Saturday, May 15, 2010

figuring it out

I haven't posted anything in a long while! But recently I have come up with a reason to post something.
Life is constantly moving forward and there is no way to stop that. And I am very privileged, I love my life! I have a wonderful boyfriend, an amazing family, and as of recently I'm going to have to learn to juggle three jobs. I'm excited to earn some money for school and spend plenty of time having fun. This is such a wonderful time of life! We are free to figure out what life we want to
And with every new adventure there becomes new challenges. Recently I suddenly wasn't able to hear out of my left ear. This went on for two and a half months, originally i though it was just simply fluid behind my ear drum and a simple tube would solve the problem and i would be able to hear again. I went to an Ear, Nose, and Throat specialist this week and learned that this is not the case. I learned that more than likely i will never be able to hear properly out of my left ear again. I have to get an MRI on monday and they will know more about the diagnosis.
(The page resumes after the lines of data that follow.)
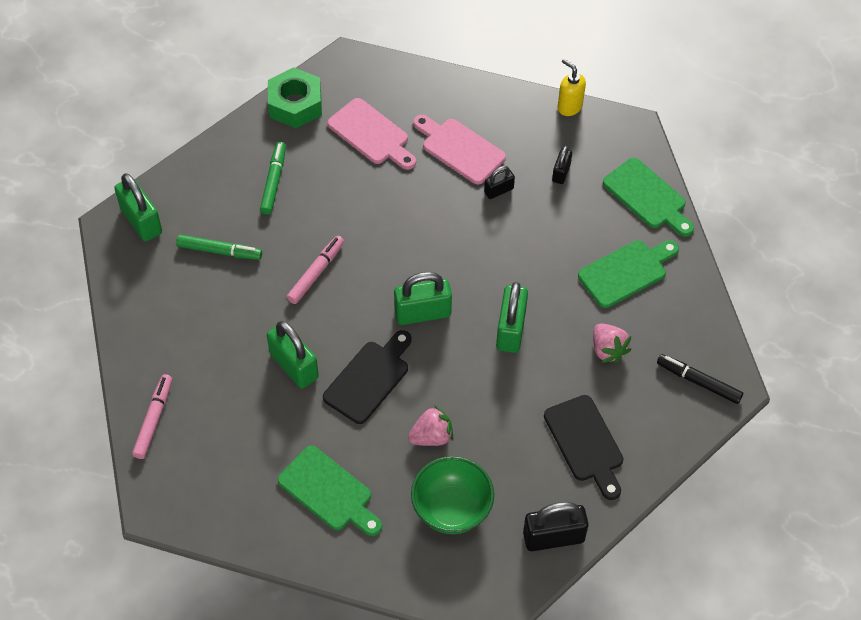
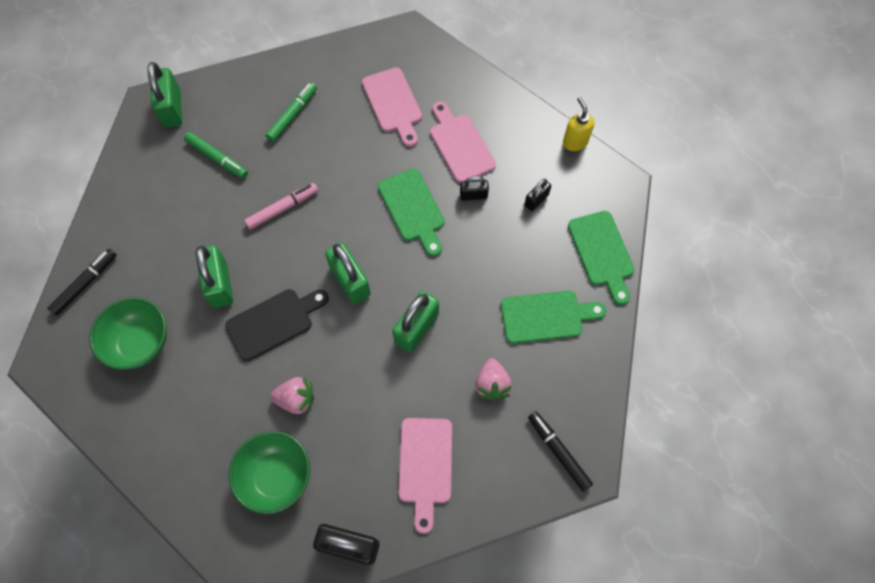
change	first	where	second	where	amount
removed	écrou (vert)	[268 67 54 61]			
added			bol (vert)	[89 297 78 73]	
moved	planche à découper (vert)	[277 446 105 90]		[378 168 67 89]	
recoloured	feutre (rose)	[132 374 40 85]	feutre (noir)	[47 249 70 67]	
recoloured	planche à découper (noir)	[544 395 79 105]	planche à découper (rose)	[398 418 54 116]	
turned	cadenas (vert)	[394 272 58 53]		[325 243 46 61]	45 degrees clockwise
I will more than likely have to get a hearing aid and i do not know how to handle this news! I've cried, tried to just accept it, and live with it but when i cry i feel selfish, when i ignore it i know it is something i will have to deal with it for the rest of my life. I simply do not know how to react to this news. I'm terrified that something is going to happen to my right ear and i will have to have a hearing aid in both ears, or there will be nothing they can do to help me. It is known that as you get older your hearing will get worse so i want to know what i'm up against; will it continue to get worse or will i be okay? and things will remain the same until i get older. no matter what happens i can't help but feel as if my life will never be the same.